Guided Students Across All Ages on 38 Impactful Field Trips
Our team of educators led elementary, middle, and high school students on 38 field trips throughout the year. As a part of our WHALES program (Watershed Heroes – Actions Linking Education to Stewardship), middle and high school students explore watershed and ecological concepts in their community through field activities such as hikes, water quality testing, treatment plant tours, tidepool explorations, and habitat restoration. Elementary school students in our Kids Care program learn about the dangers of marine debris, then take the problem into their own hands by participating in a beach cleanup.
Strengthened Our Coastal Monitoring Efforts
As a part of our research pillar, we conduct human activity surveys along the coast in three distinct programs: Marine Protected Area Watch (MPA Watch), Santa Ana River Mouth Monitoring Project (SARMMP), and Aliso Creek Berm Buddies (ACBB). This data helps guide land management decisions and demonstrates how humans and wildlife utilize our coastal areas. MPA Watch, the largest of these programs, completed 828 surveys at 30 sites along the coast. SARMMP completed over 700 surveys and 21 outreach events at the Santa Ana River Mouth, located between Huntington and Newport Beach. Lastly, ACBB conducted 66 surveys documenting human activities at the Aliso Berm, the outlet for the entire Aliso Creek watershed.

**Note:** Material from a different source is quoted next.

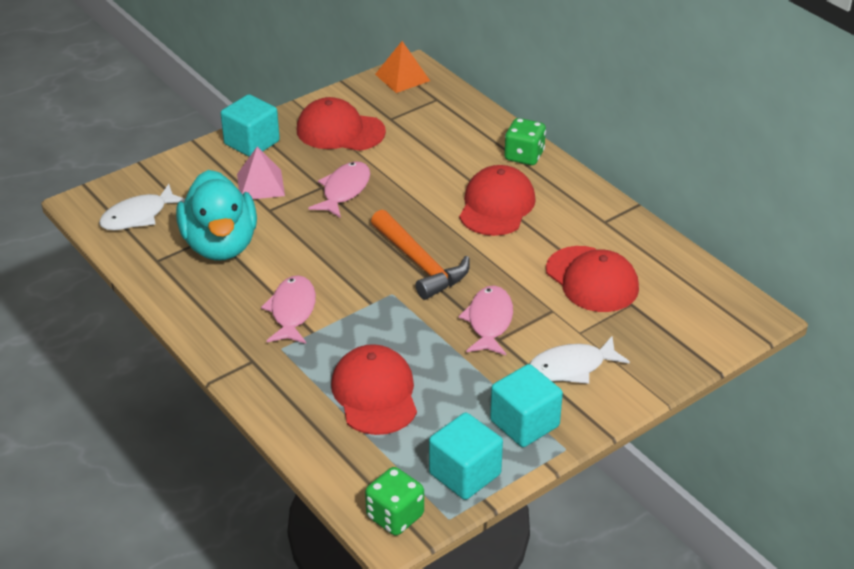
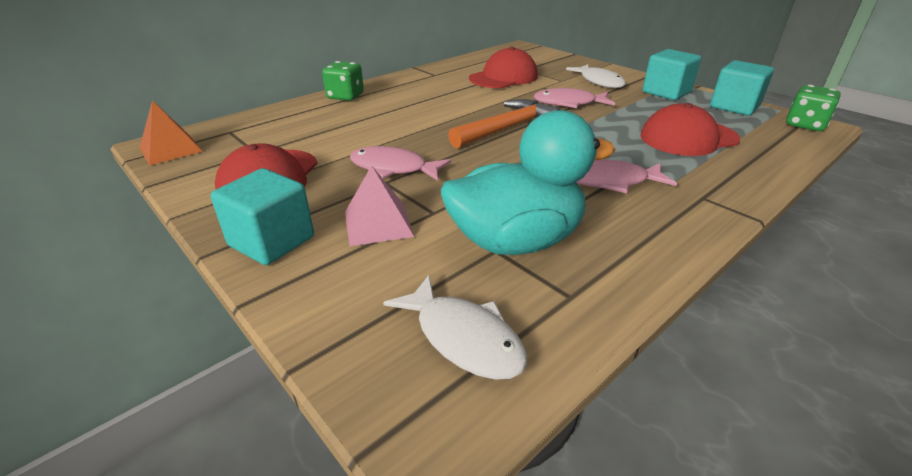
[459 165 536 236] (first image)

Directed $45,000 to Address the Brown Pelican Mass Stranding Event in May
In May, wildlife rehabilitation centers along the California coast were blindsided by a Brown Pelican mass stranding event. Hundreds of birds were found in starved and injured conditions, leading experts to believe a food supply shortage caused the incident. Wetlands and Wildlife Care Center in Huntington Beach rehabilitated dozens of stranded pelicans for weeks, some coming from as far as 25 miles inland. The center’s rehabilitation costs quickly skyrocketed. We supported their organization by directing $45,000 from a supplemental environmental project penalty from a recent Coastkeeper Clean Water Act violation settlement. We have directed approximately $3 million in SEP penalty funds to other NGOs over the years with our clean water enforcement program.
Improved Water Quality in Long Beach Through Native Oyster Restoration
With our guidance, Long Beach Yacht Club members hung strings of dried oyster shells off their docks in Alamitos Bay to attract Olympia oyster larvae to settle on the empty shells. After four months, Cal State Fullerton and Long Beach marine biologists inspected each string and transferred the successfully restored oysters to an underwater restoration site nearby. When joined by native eelgrass, Olympia oysters have the power to improve water quality, increase fish populations, and reduce the impacts of sea level rise. A single adult Olympia oyster can filter up to 50 gallons of water per day.